Existing preference models commonly take the text prompt for generation as input because a high-quality image in practice should be not only visually appealing but also aligned with the text prompt (i.e., satisfying the intention of users). However, as you kindly suggest, this paper should focus on the visual quality of the generated image alone.
To this end, we try to minimize the influence of the image-text alignment in the comparison of image quality by replacing the text input for the preference models: instead of the original prompt for generation, we use the BLIP-2 caption of the generated image itself, which is expected to be well-aligned with the image as evaluated by the preference models. The corresponding results are presented in Figure III/IV in [a].
Q3: The correlation between the quality of real images and the detection accuracy.
Thank you for your suggestion. We provide the results in Figure VII/VIII in [a], which suggests that there is no significant and consistent correlation between the quality and detection accuracy for real images, indicating that existing detectors may learn different features on real and fake images.
Q4: Why perform regression analyses at the cluster level but not image level in Sec. 4.3?
At the image level, the accuracy is discrete (0/6, 1/6, ..., 6/6) as only 6 detectors are evaluated, which could induce overly high variance of the data and hinder the linear regression analyses. Therefore, we use the cluster-level data, where each sample is representative of a group of images with similar characteristics, to ease the regression analyses.
Q5: Sec. 5 shows that selecting high-quality patches is not always helpful for AI-generated image detection, which is in conflict with the main finding.
We acknowledge that the proposed patch selection strategy may not always bring a performance gain for different data and different detectors. This is expected as our main observation (i.e., generated images with higher quality scores tend to be easier to detect) is statistically valid, and its application to the improvement of detectors may depend on the characteristics of the detector and certain implementations such as the image patchification strategy. We believe that the findings of this paper could motivate future studies to propose more effective detectors with improved algorithmic designs.

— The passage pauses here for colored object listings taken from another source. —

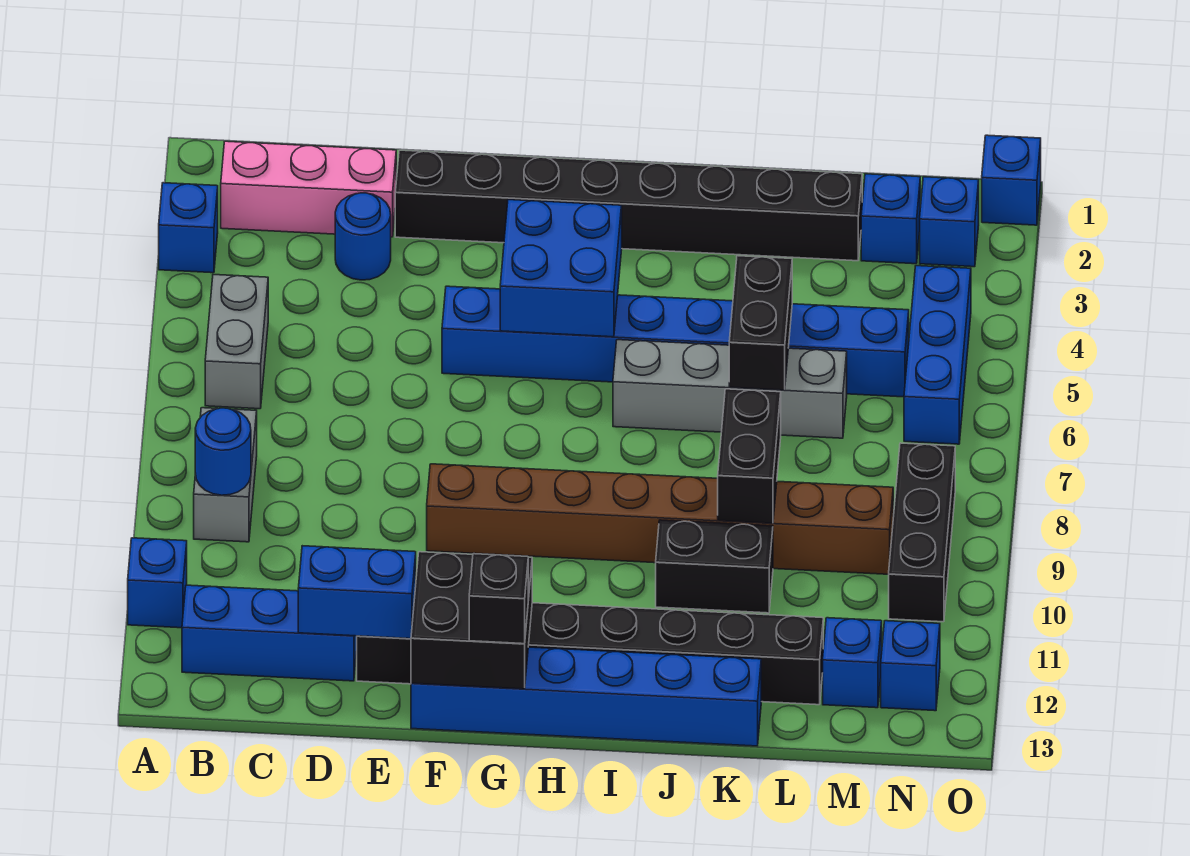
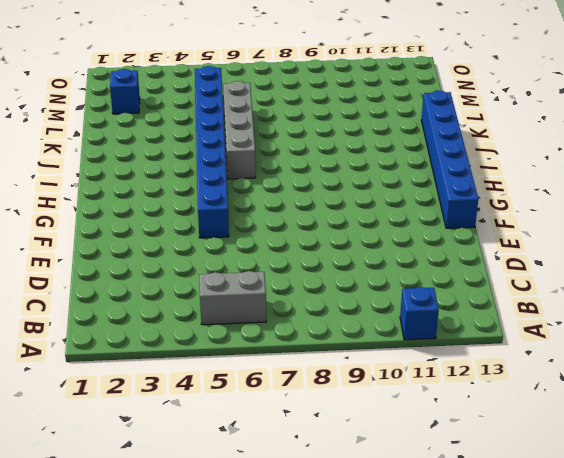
none -> blue brick A3 level 1
none -> pink brick B2:D2 level 1
none -> grey brick B8:B9 level 1

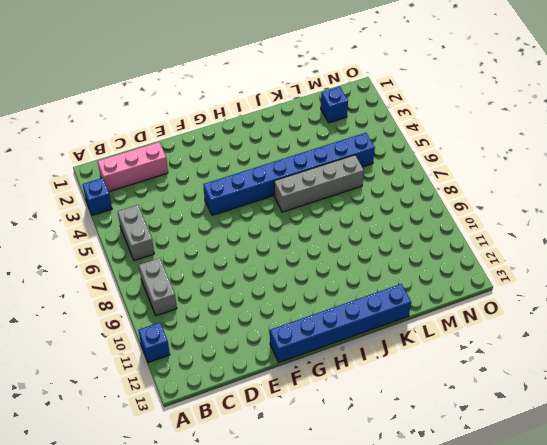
none -> blue brick B12:D12 level 1
none -> blue round brick D3 level 1
none -> black brick E2:L2 level 1

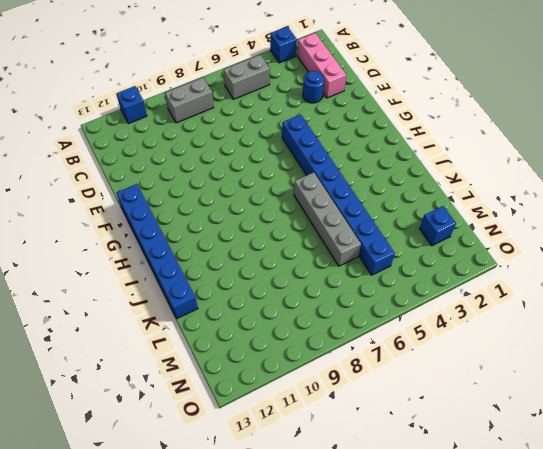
none -> blue brick B12:D12 level 1
none -> black brick E2:L2 level 1
none -> black brick E12:L12 level 1

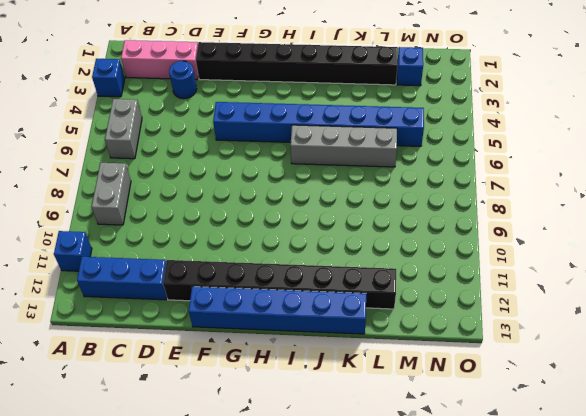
none -> brown brick F9:M9 level 1
none -> black brick J10:K10 level 1
none -> blue brick M12 level 1

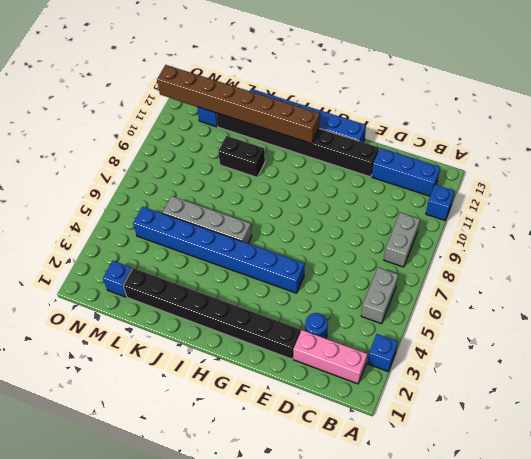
brown brick H12:O12 level 2 -> brown brick F9:M9 level 1
none -> blue brick N2 level 1
none -> blue brick N4:N6 level 1
none -> black brick N8:N10 level 1

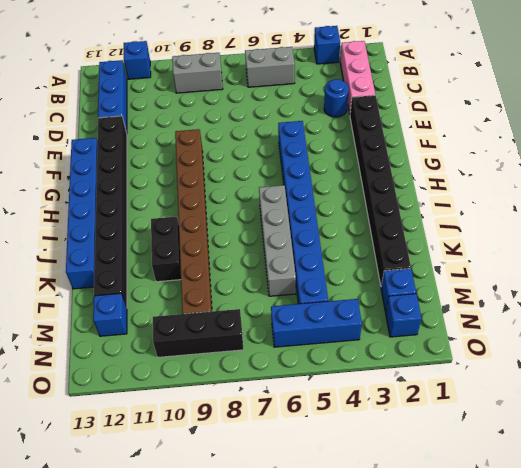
none -> blue brick N12 level 1
none -> blue brick O1 level 1
none -> blue round brick B9 level 2

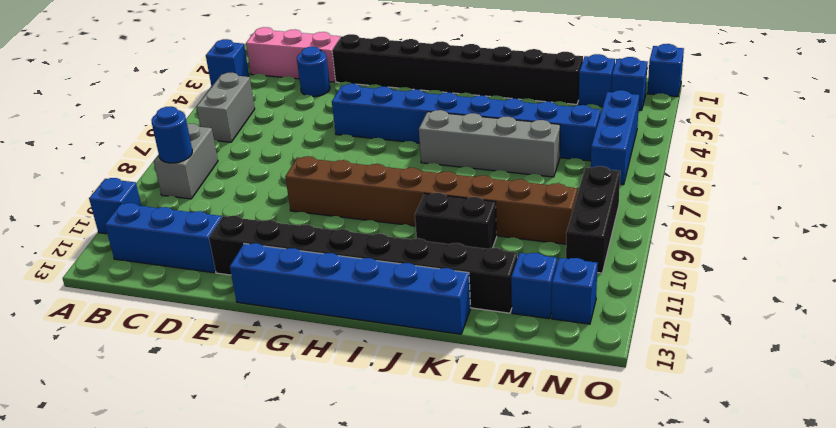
none -> blue brick D12:E12 level 2
none -> black brick F12:G13 level 2
none -> blue brick G4:H5 level 2

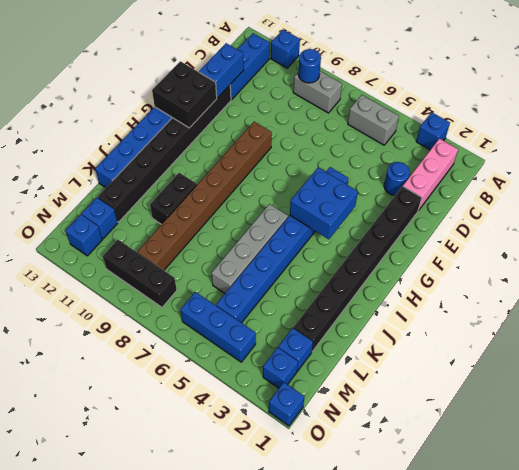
none -> black brick K5:K6 level 2
none -> black brick K8:K9 level 2
none -> black brick G13 level 3

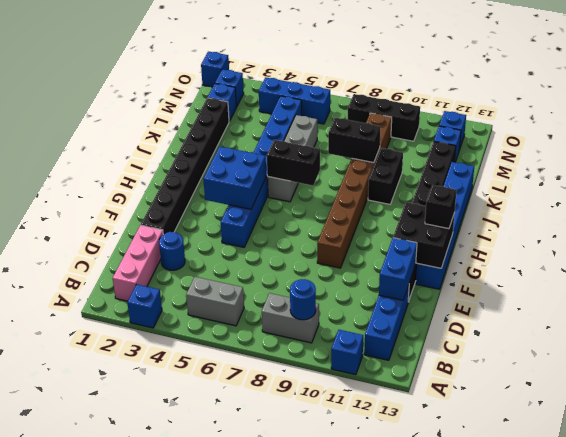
black brick I6:I7 level 2 -> black brick K5:K6 level 2

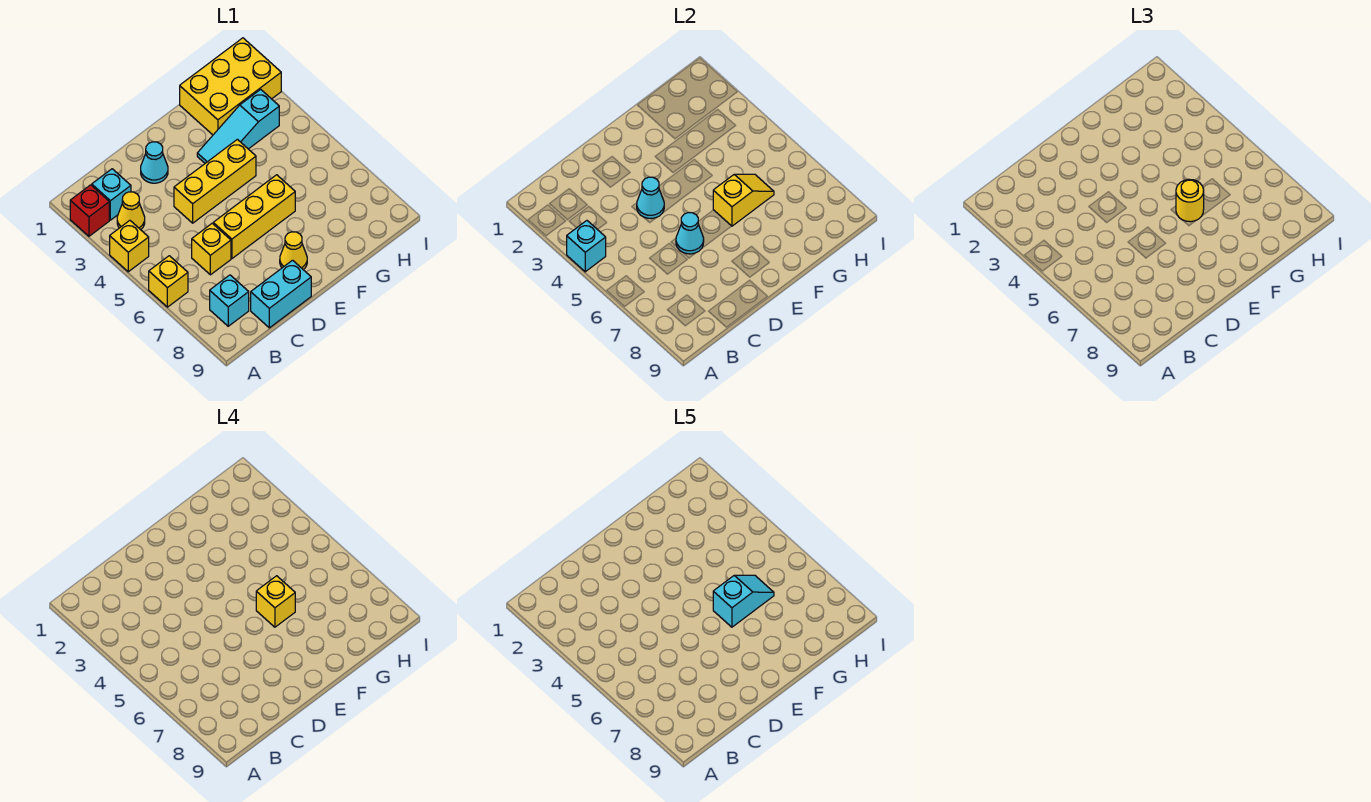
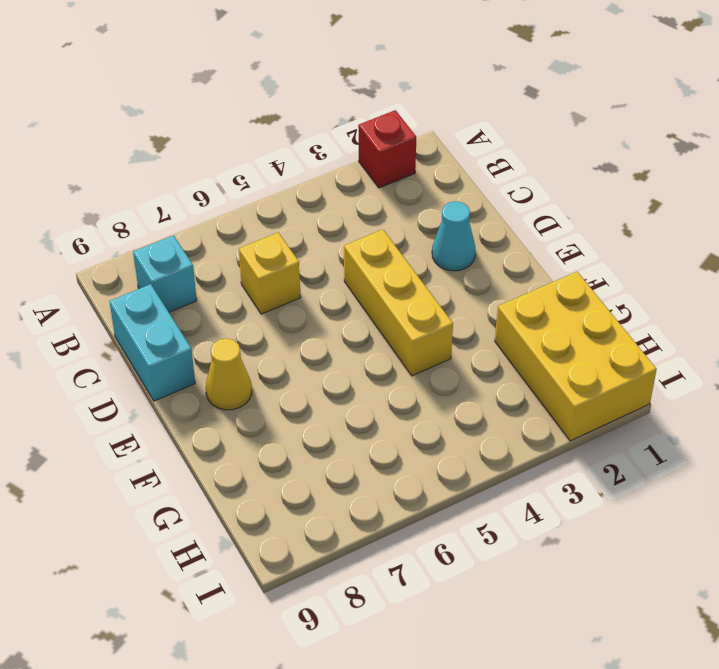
none -> yellow brick A4 level 1
none -> yellow brick A6 level 1
none -> cyan brick B2 level 1

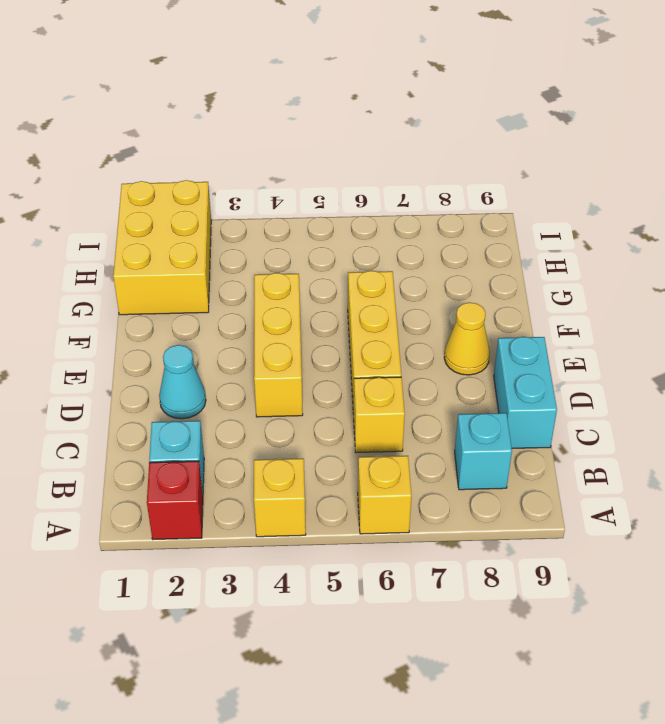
none -> yellow cone B3 level 1
none -> cyan slope F3:H3 level 1 top H
none -> cyan brick A4 level 2

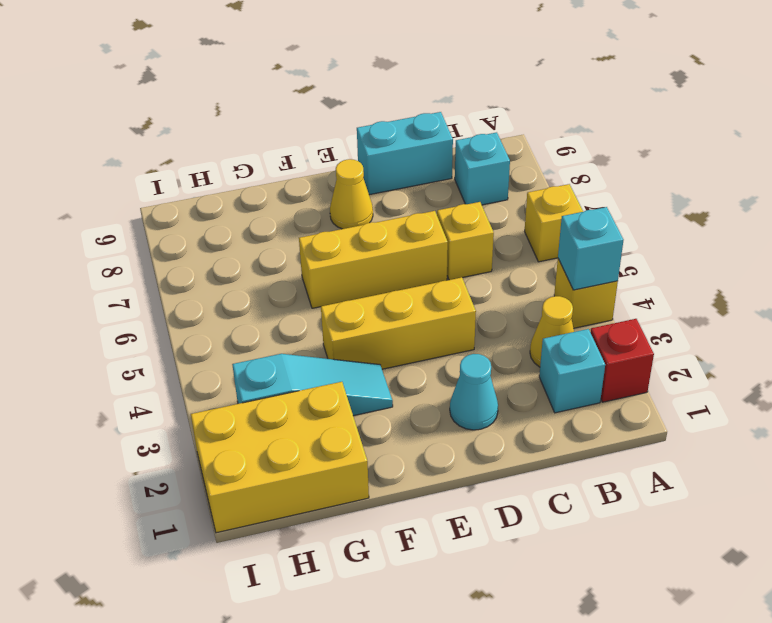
none -> cyan cone D4 level 2
none -> cyan cone D6 level 2
none -> yellow slope F6:G6 level 2 top F

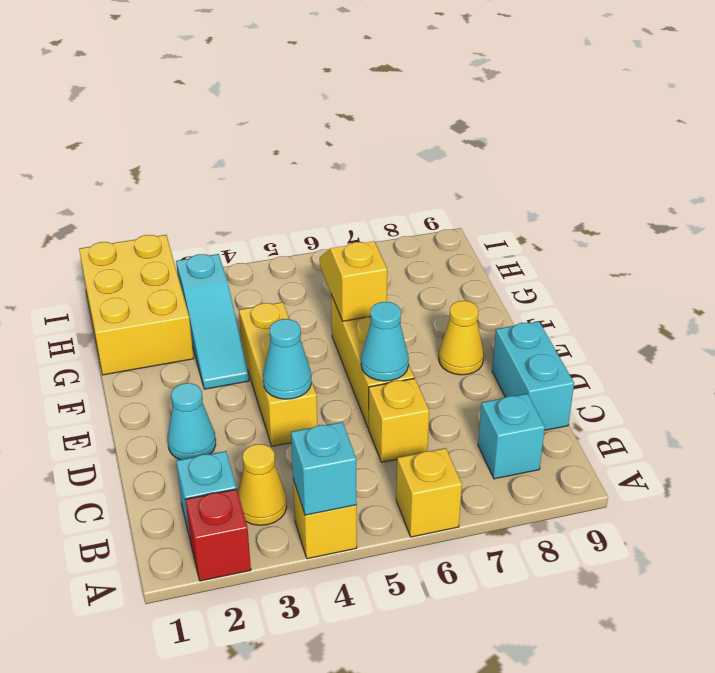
none -> yellow round brick F6 level 3
none -> yellow brick F6 level 4
none -> cyan slope F6:G6 level 5 top F

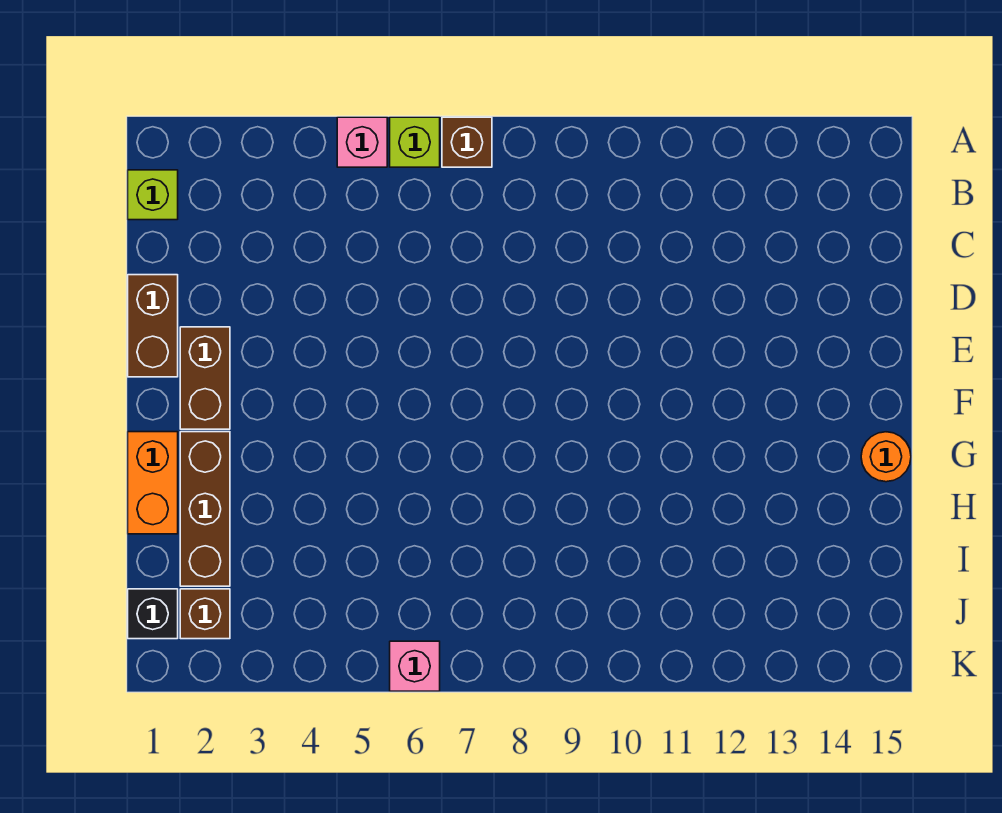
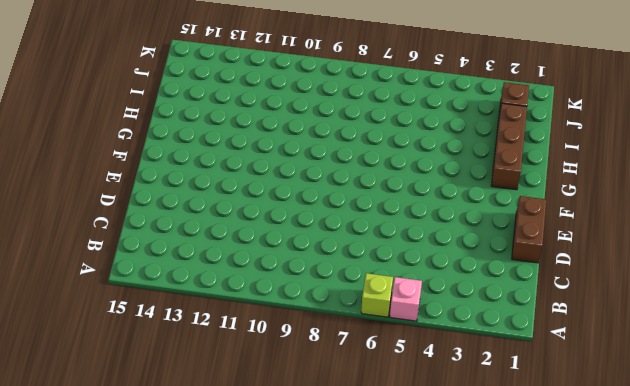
none -> brown brick A7 level 1
none -> lime brick B1 level 1
none -> brown brick E2:F2 level 1

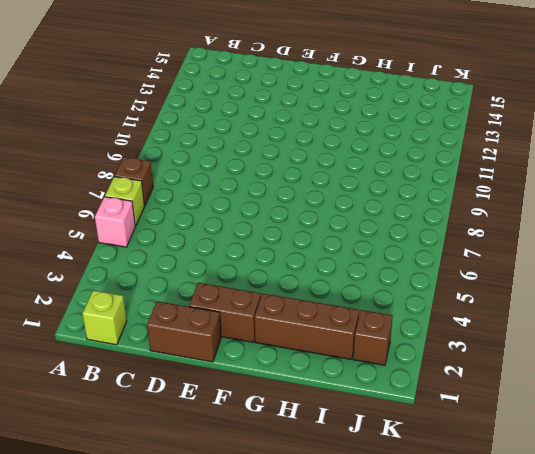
none -> orange brick G1:H1 level 1
none -> orange round brick G15 level 1
none -> black brick J1 level 1

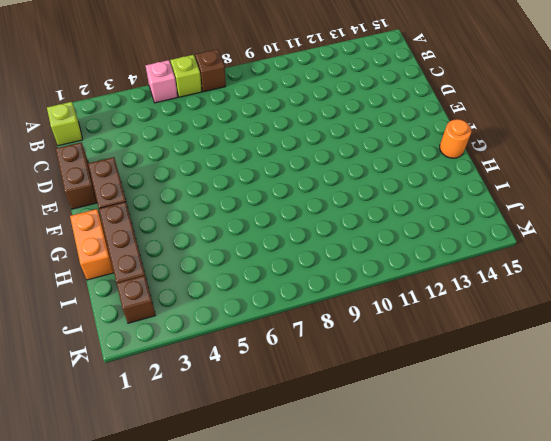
none -> black brick J1 level 1
none -> pink brick K6 level 1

Q6: The ImageReward paper was published in NeurIPS 2023, not 2024.
We are grateful for your careful reading! We will correct this error and proofread the references in the paper.
Thanks for the rebuttal. I have increased my rating.
This paper received 5 weak accept ratings.
Before rebuttal,
Reviewers suggested the following strength of the paper: 1) paper is very interesting (reviewer rmyb); 2) paper is well-written and clearly structured (reviewer 581z, ynZn); 3) experimental validation is comprehensive (reviewer 581z, auXT); 4) The originality of this paper is quite high and brings new insights to the field (reviewer ynZn). The weakness of the paper are: 1) some conflicts in the paper (Reviewer gsPf, rmyb); 2) several of its claims lack clear substantiation (Reviewer rmyb); 3) lack a deeper theoretical analysis or exploration of underlying causes (Reviewer 581z); 4) The paper is missing evaluations with more model architectures (Reviewer ynZn); 5) The proposed method to address the resolution issue is somewhat limited, focusing primarily on patch-based detectors (Reviewer ynZn); 6) The paper could benefit from using more recent and comprehensive datasets to make its evaluations more solid and robust (Reviewer ynZn); 7) More details on dataset filtering would help (Reviewer auXT); 8) Further generalization studies (Reviewer auXT); 9) Limited discussion on failure cases (Reviewer auXT); 10) Evaluation on additional closed-source generators could enhance impact(Reviewer auXT).
After rebuttal, all reviewers confirmed that they have read the paper and would like to update the review if needed. Reviewer gsPf thought
authors addressed their concerns and increased the rating. Reviewer rmyb didn't provide additional comment and kept the rating. Reviewer 581z maintained their rating. Reviewer ynZn thought authors addressed most of their concerns and maintained the rating. Reviewer auXT also kept their rating.
Given these AC decided to give weak accept rating to this paper.